Medina-Serpas, M. A.; Brusko, M.; Golden, G. J.; Campbell-Thompson, M.; Rogers, T.; Posgai, A. L.; Luning-Prak, E. T.; Kaestner, K. H.; Betts, M. R.; McIntyre, L. M.; Atkinson, M. A.; Brusko, T. M.

This study explores the inflammatory response observed in pancreata and pancreatic lymph node (pLN) samples obtained throughout the natural history of type 1 diabetes (T1D) including non-diabetic individuals and non-diabetic autoantibody positive individuals with high susceptibility using spatial transcriptomics (ST). Integration of ST with public single-cell RNA sequencing data enabled interrogation of transcriptional alterations in T1D pathogenesis across both tissues and cellular scales. In the T1D pancreas, we observed global upregulation of multiple inflammation-associated transcripts, including regenerating islet-derived (REG) family genes, complement factor 3 (C3), SOD2, and OLFM4, and highlighted cellular candidates potentially contributing to these signatures.
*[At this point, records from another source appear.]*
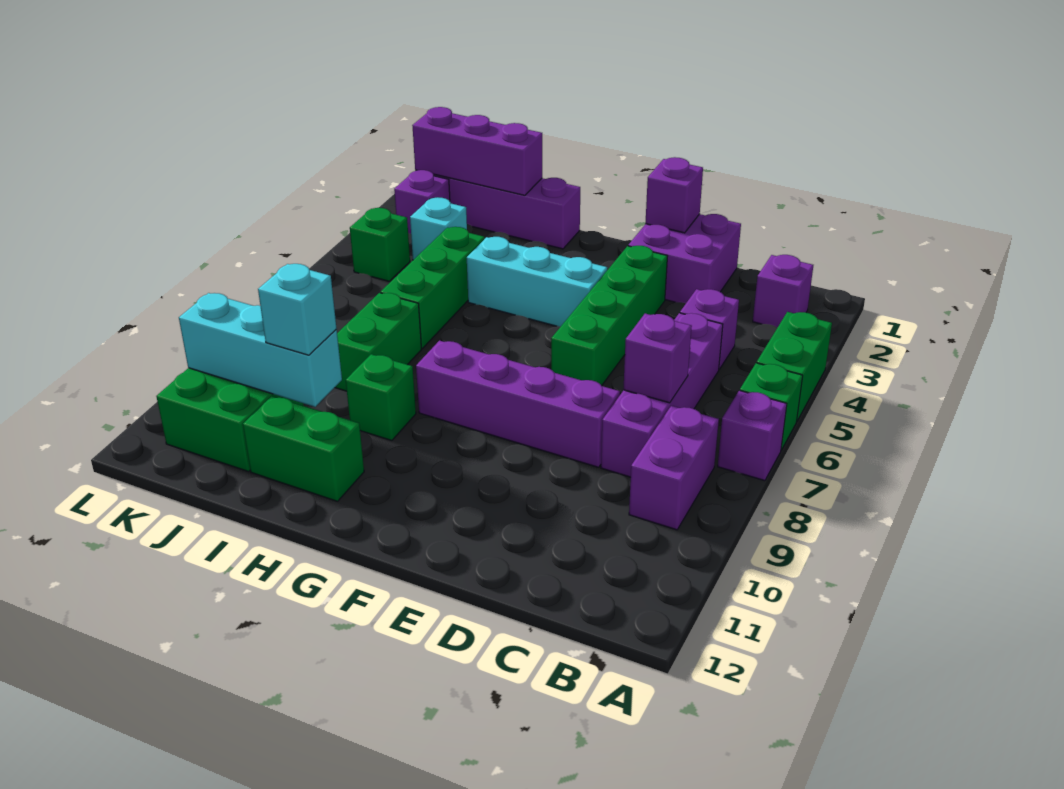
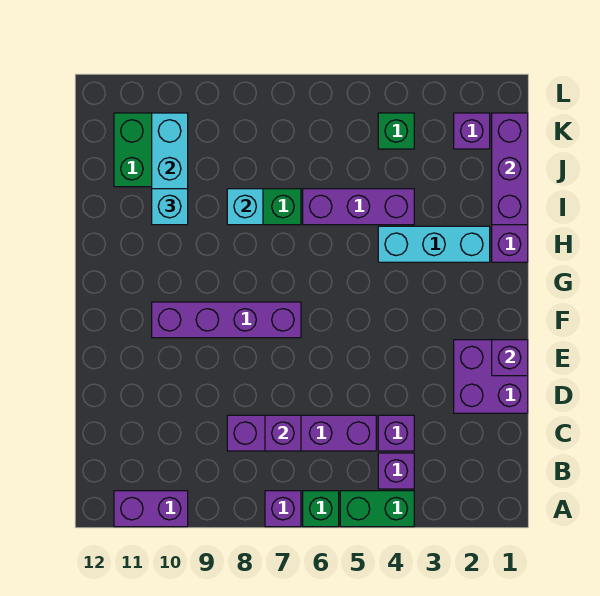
purple brick B2 level 1 -> purple brick B4 level 1
purple brick B8:B9 level 1 -> purple brick A10:A11 level 1
purple brick D8:G8 level 1 -> purple brick F7:F10 level 1
green brick E3:E6 level 1 -> none
cyan brick F4:H4 level 1 -> cyan brick H2:H4 level 1
green brick H9 level 1 -> none
green brick H11:I11 level 1 -> none
green brick I4:I6 level 1 -> purple brick I4:I6 level 1
cyan brick J3 level 1 -> cyan brick I8 level 2

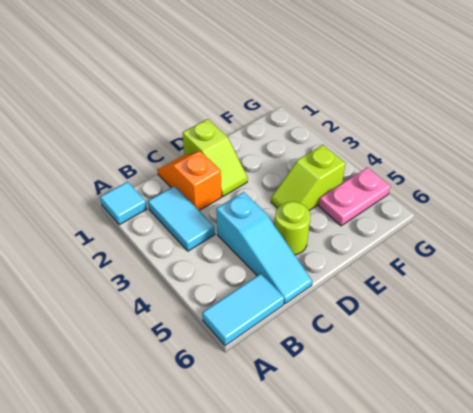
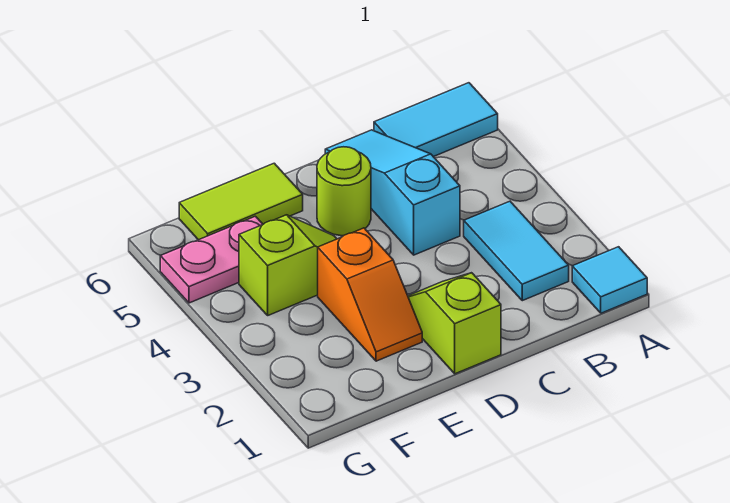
orange slope C1:C2 level 1 top 2 -> orange slope E2:E3 level 1 top 3
none -> lime tile E6:F6 level 1

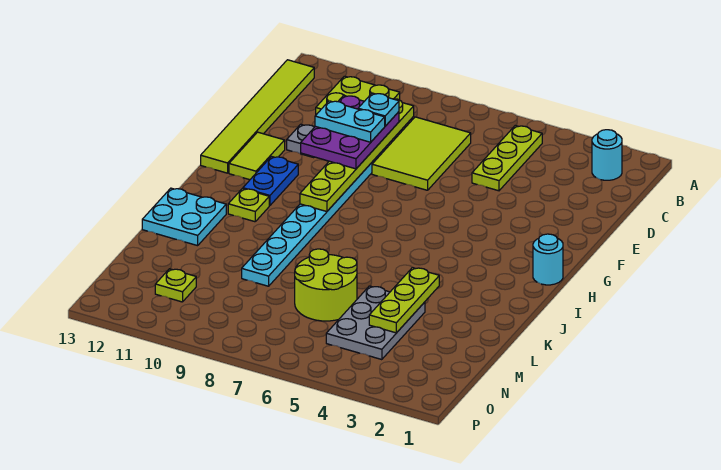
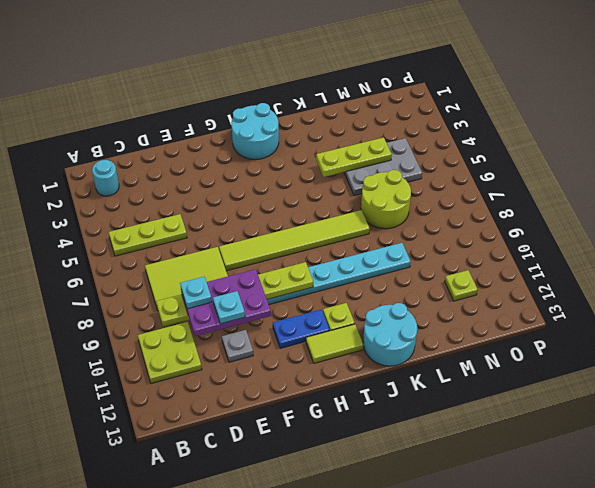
lime tile B13:G13 level 1 -> lime tile F7:K7 level 1
cyan plate E9:E10 level 4 -> cyan plate E10 level 4
lime tile F12:G12 level 1 -> lime tile H12:I12 level 1
cyan round brick H1 level 1 -> cyan round brick H1:I2 level 1
cyan plate J12:K13 level 1 -> cyan round brick J12:K13 level 1

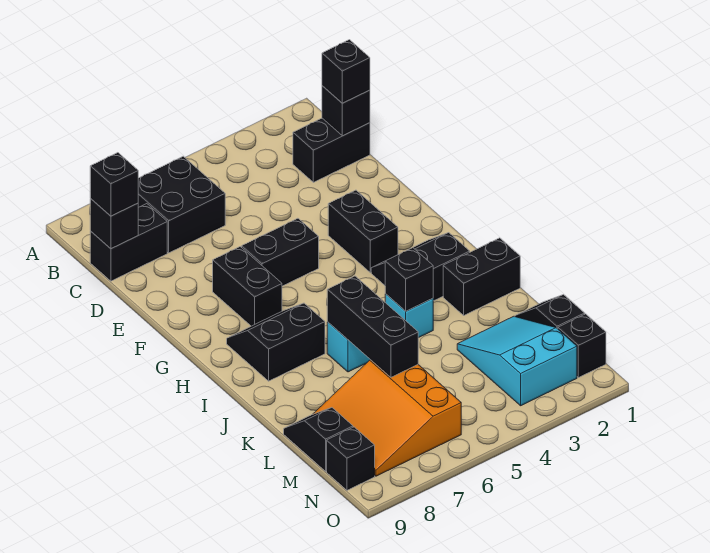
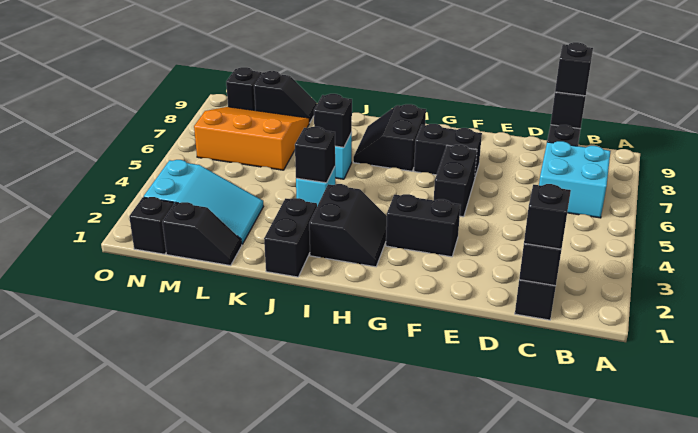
black brick B6:C7 level 1 -> cyan brick B6:C7 level 1
black slope H7:I8 level 1 top I -> black slope H7:I8 level 1 top H
black brick J6:L6 level 2 -> black brick J6 level 2

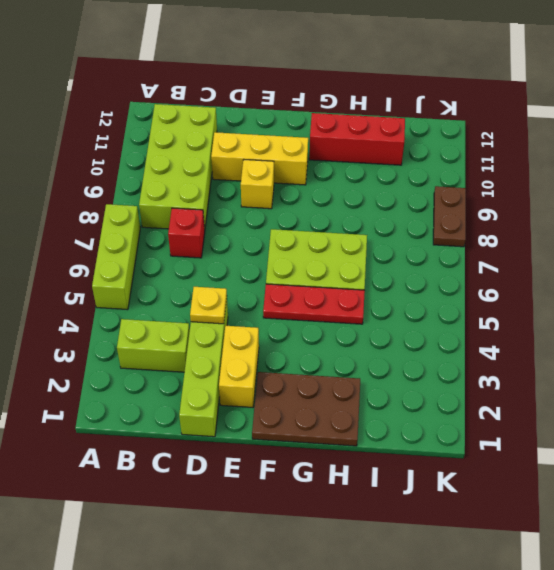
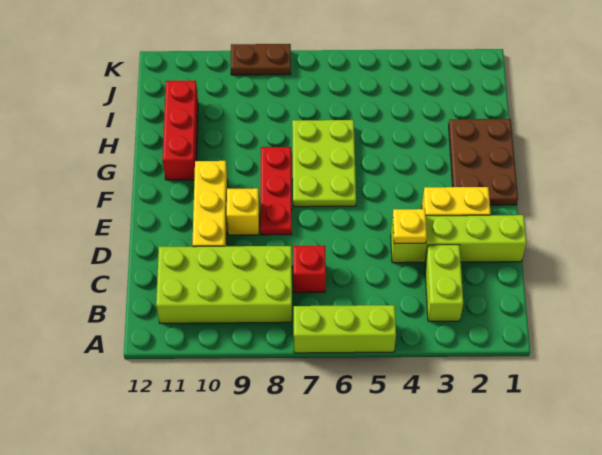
red plate F5:H5 level 1 -> red plate E8:G8 level 1

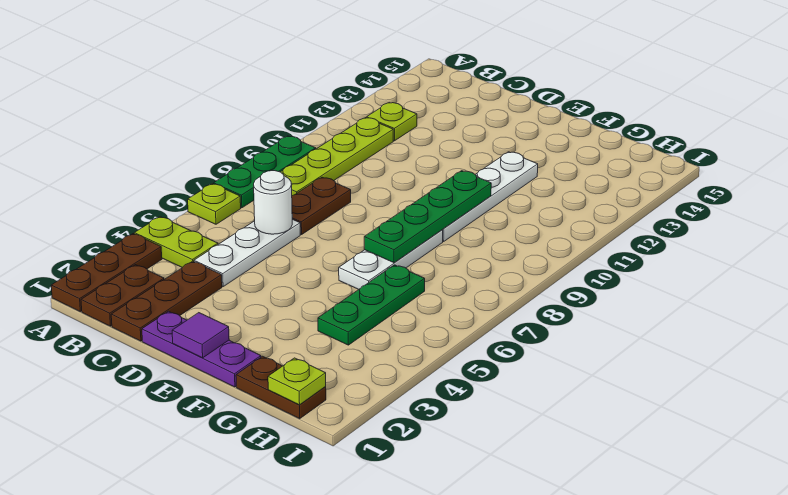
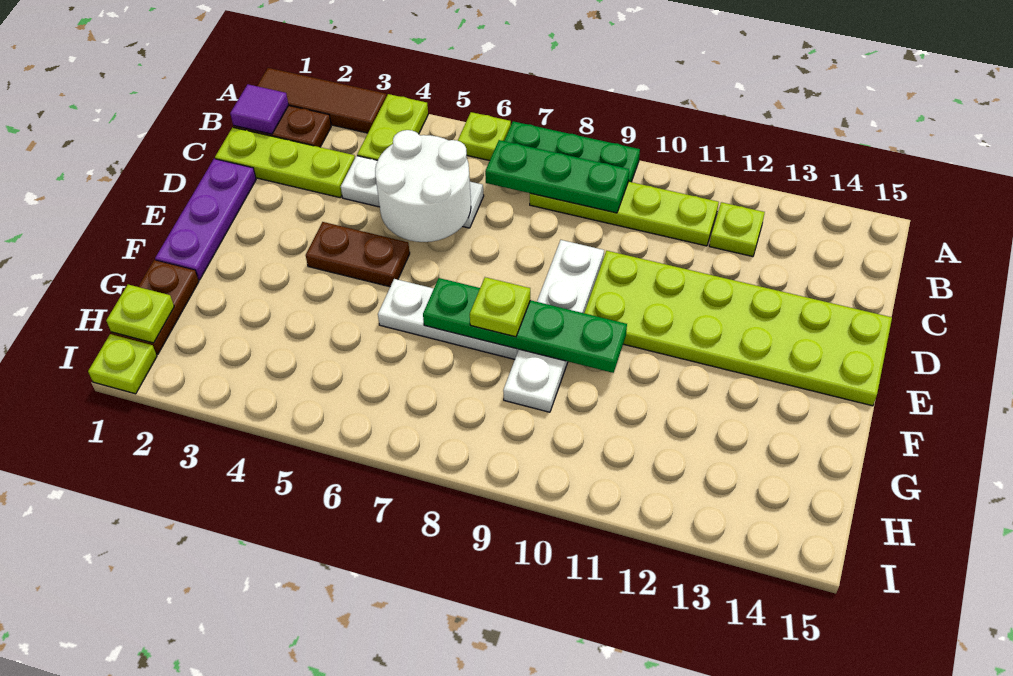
brown plate A1:A3 level 1 -> brown tile A1:A3 level 1
brown plate C1:C3 level 1 -> lime plate C1:C3 level 1
white round brick C6 level 2 -> white round brick C5:D6 level 2
brown plate C7:C8 level 1 -> brown plate E4:E5 level 1
none -> lime plate D10:E15 level 1
purple tile E1 level 2 -> purple tile B1 level 2
none -> lime plate F8 level 3
white plate F9:F12 level 1 -> white plate D9:G9 level 1
green plate G4:G6 level 1 -> green plate B7:B9 level 2
none -> lime plate I1 level 1

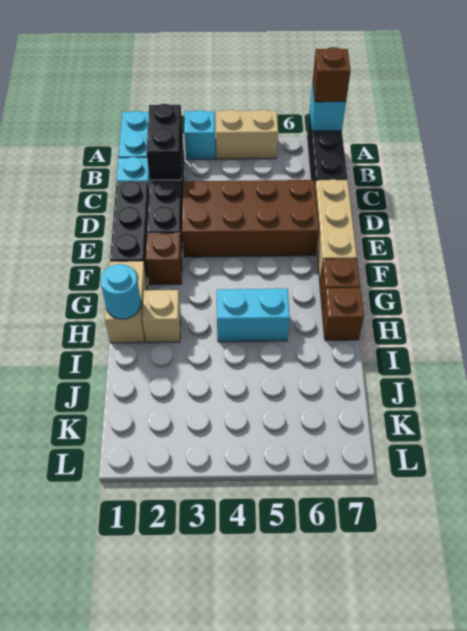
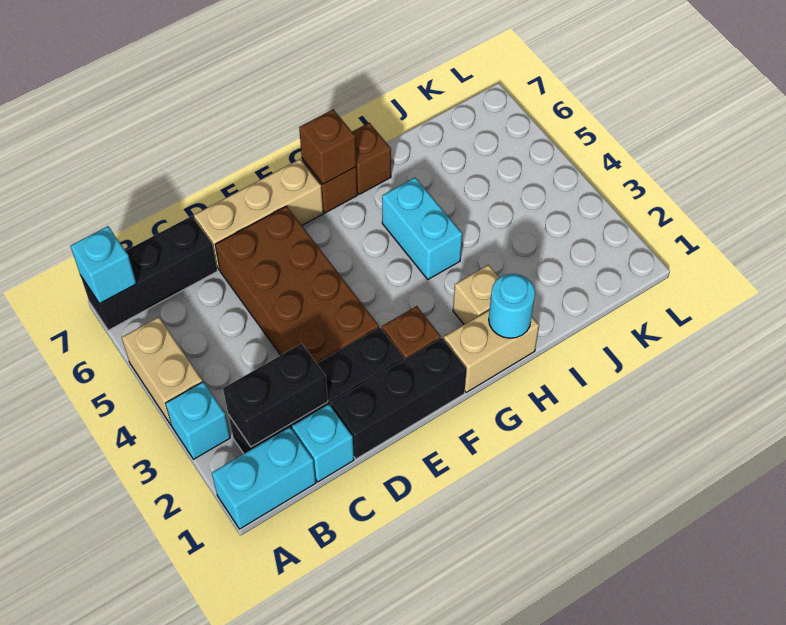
brown brick A7 level 3 -> brown brick G7 level 2

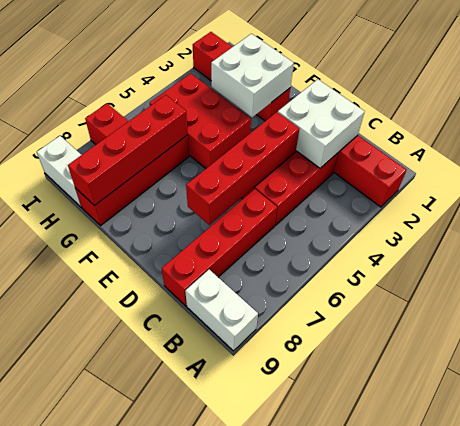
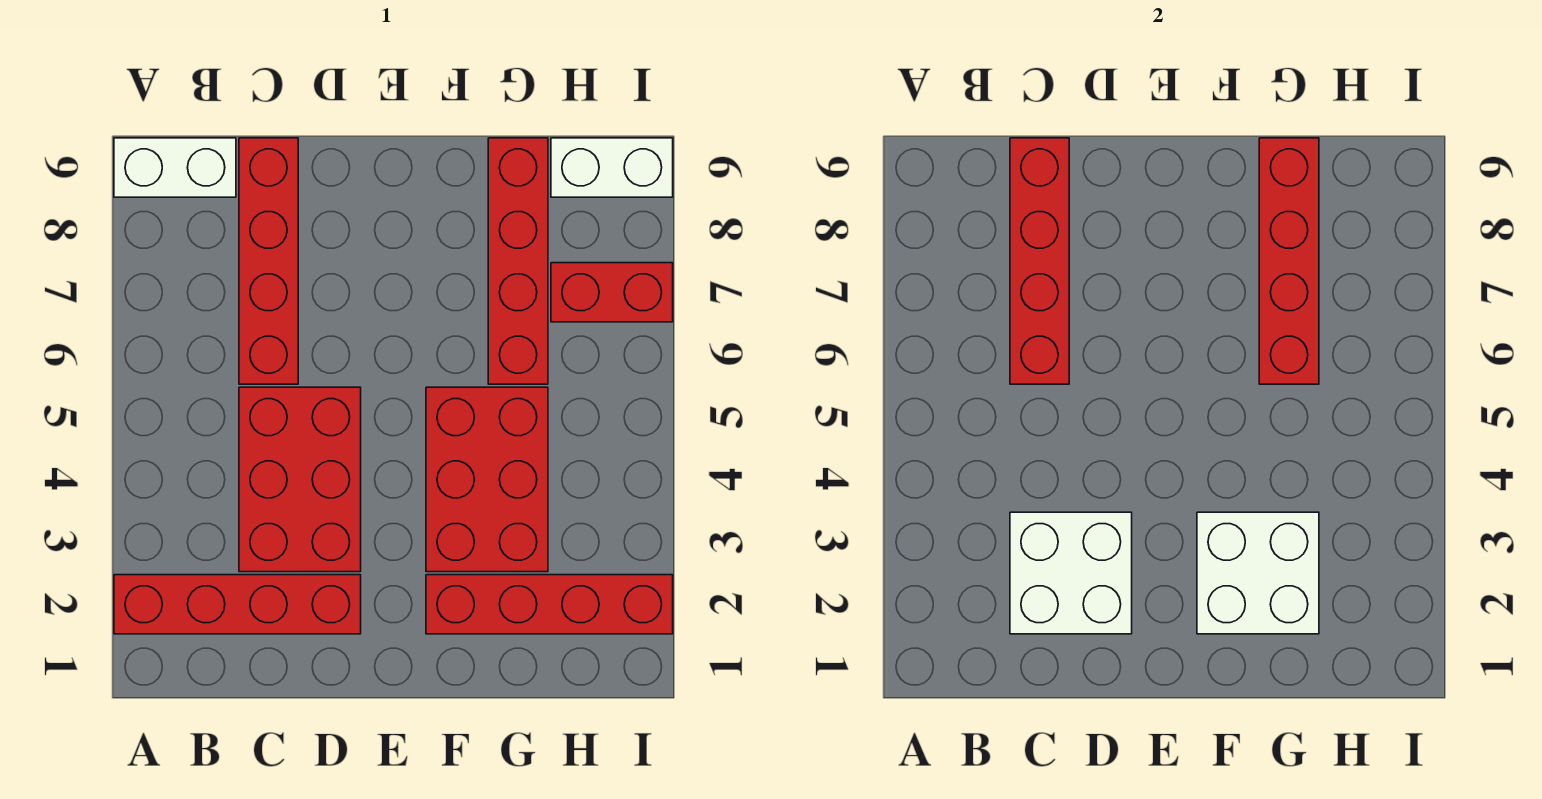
red brick D4:D7 level 2 -> red brick C6:C9 level 2
red brick F4:H5 level 1 -> red brick F3:G5 level 1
Within the T1D pLN, we observed spatially restricted upregulation of lymphotoxin-{beta} (LTB) alongside follicular dendritic cell (FDC)-associated transcripts including FDCSP, CLU, and FCER2. Collectively, these findings highlight a distinct inflammation signatures in the pancreas and regional pLN which can help inform the development of future therapeutic interventions.